More information about the movies are available in the "movies.csv" dataset : the movieId gives us access to the corresponding movie information such as the title and the genres. 

In [4]:
movies = pd.read_csv("movies.csv")
movies.head()

Unnamed: 0,movieId,title,genres
0,1,Toy Story (1995),Adventure|Animation|Children|Comedy|Fantasy
1,2,Jumanji (1995),Adventure|Children|Fantasy
2,3,Grumpier Old Men (1995),Comedy|Romance
3,4,Waiting to Exhale (1995),Comedy|Drama|Romance
4,5,Father of the Bride Part II (1995),Comedy


In [112]:
movies.shape

(9742, 3)

### Create a Spark environment

In [5]:
sc = pyspark.SparkContext()

To be able to implement the PLSI algorithm in Spark, we will need to transform the dataset into an RDD, and then perform pyspark operations on it. 

In [116]:
rdd = sc.textFile("ratings.csv")

#Remove header line 
header = rdd.first()
rdd = rdd.filter(lambda x: x != header)

rdd.collect()[0:10]

['2,William,1768,1',
 '3,James,615,3',
 '7,Joseph,82,3',
 '7,Joseph,532,3',
 '8,Thomas,698,3',
 '10,Robert,1693,3',
 '11,Edward,615,1',
 '18,David,1,3',
 '18,David,28,3',
 '18,David,1596,5']

In [110]:
rdd.count()

295

## 2. Probabilistic Latent Semantic Indexing algorithm (PLSI)

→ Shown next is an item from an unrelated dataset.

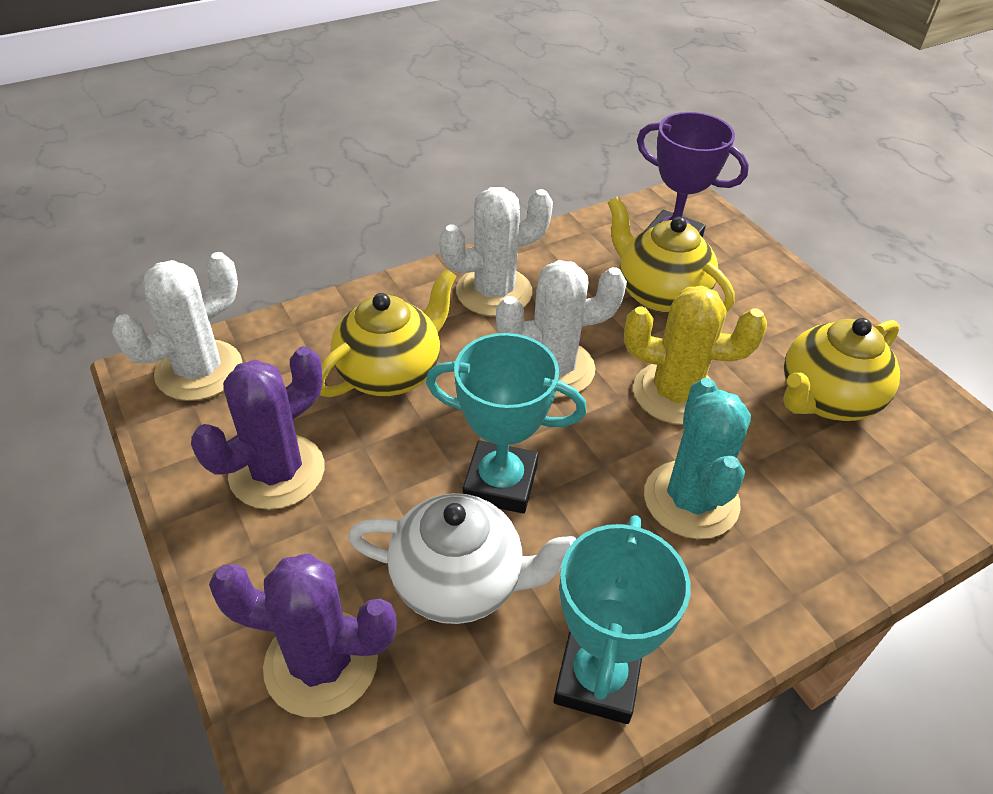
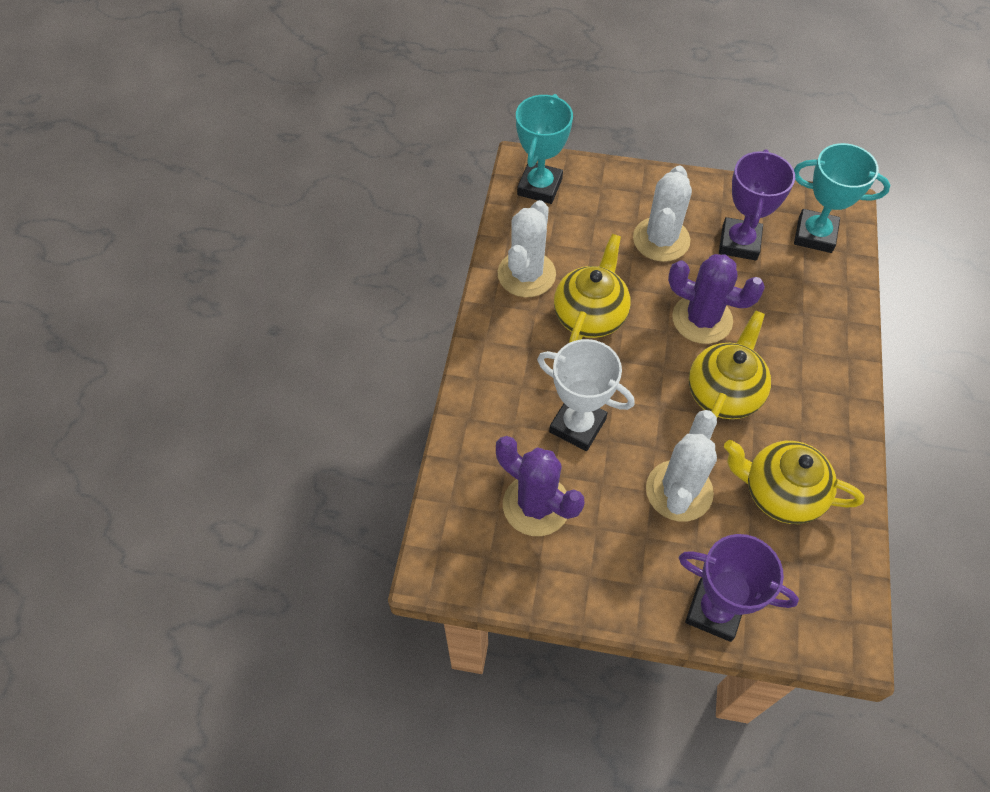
purple trophy: 1 -> 2
turquoise cactus: 1 -> 0
white teapot: 1 -> 0
white trophy: 0 -> 1
yellow cactus: 1 -> 0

The PLSI algorithm that we will implement here is based on Das description of the Google News recommendation system. The algorithm is based on the following model : 
- u (users) and s (movies) are random variables 
- The relationship between users and movies is learned by modeling the joint distribution of users and items as a mixture distribution 
- To capture this relationship, we introduce a hidden variable z (latent variable), that kind of represents user communities (same preferences) and movie communities (sames genres). 

All in all, we try to compute the following probability for each (user, movie) couple : p(s|u) = sum(p(s|z)p(z|u)), which is the probability for a given user to see a given movie. This is obtained by summing for each community the probability for a movie s to be seen given a community z times the probability to be in the community z given a user u. 

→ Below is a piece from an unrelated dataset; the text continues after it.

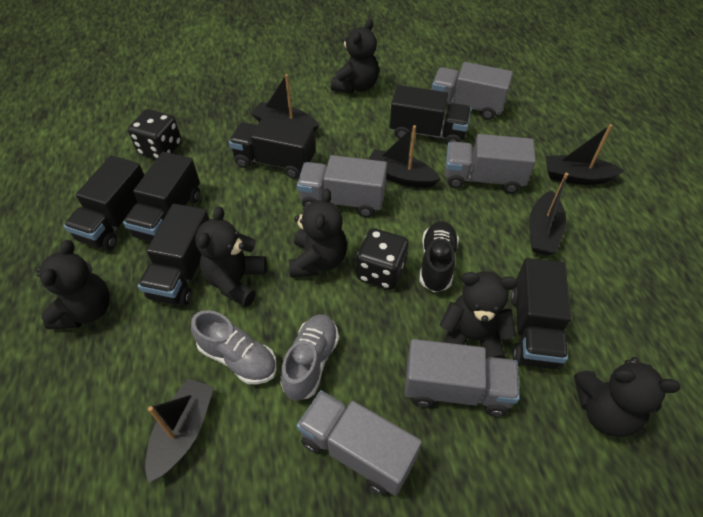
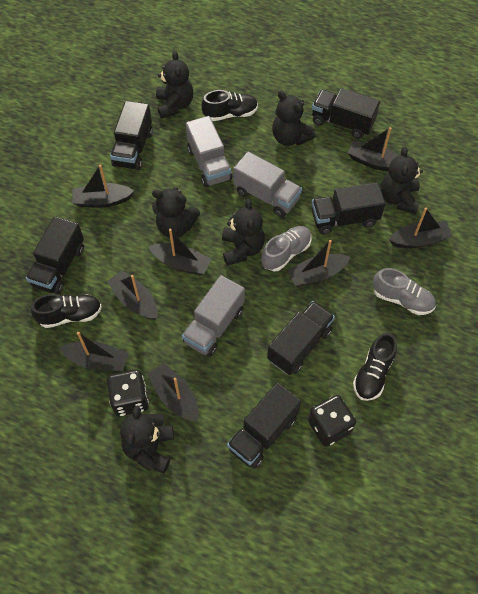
black boat: 5 -> 8
black shoe: 1 -> 3
grey truck: 5 -> 3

### Going through the algorithm : main steps

**INITIALISATION**

**E-STEP - Compute q( z | (u,s) ) : the probability that the (user, movie) couple belongs to the class z**
This step is first initialized at random :
- To each couple (u,s), assign each possible community 
- Ex with number of classes = 2 : the lines (Marie, Star Wars) and (Gaëlle, Matrix) will give (Marie, Star Wars, 1), (Marie, Star Wars, 2), (Gaëlle, Matrix, 1), (Gaëlle, Matrix, 2)
- To each line, assign a random probability. This random probability corresponds to q*( z | (u,s) ). For example if I have (Marie, Star Wars, 1, 0.3), then the probability that the couple (Marie, Star Wars) is in class 1 is 0.3. 

LogLik = 0

**ITERATION**

**M-STEP - Compute p(s|z) and p(z|u) based on q( z | (u,s) )**
- Compute p(s | z) :  sum the probas associated to every couple (s,z) and divide it by the sum of probas associated to this z
- Compute p(z | u) : sum the probas associated to every couple (u,z) and divide by the sum of probas associated to this u

**E-STEP - Compute new q( z | (u,s) ) = p(s|z)p(z|u) / ∑p(s|z)p(z|u)**
- For each (u,s,z), compute p(s | z) * p(z | u)
- For each (u,s), compute ∑ p(s | z)* p(z | u) (summing over z)     ***(this corresponds to p(s|u))***
- For each (u,s,z), compute p(s|z)p(z|u) / ∑p(s|z)p(z|u)             ***(this corresponds to the new q( z | (u,s) )***
	    
**Update LogLik** = sum( log( ∑ p(s | z) * p(z | u))) = sum( log (p(s | u))

**Iterate again until LogLik converges** : this means that it has reached its maximum and we have found the best estimation of p(z | u) and p(s | z).
	    
**We can now predict the probability that Gaëlle will watch Star Wars** :
p(Star Wars | Gaëlle) = p( 1 | Gaëlle) * p(Star Wars |1) + p(2 | Gaëlle) * p(Star Wars | 2)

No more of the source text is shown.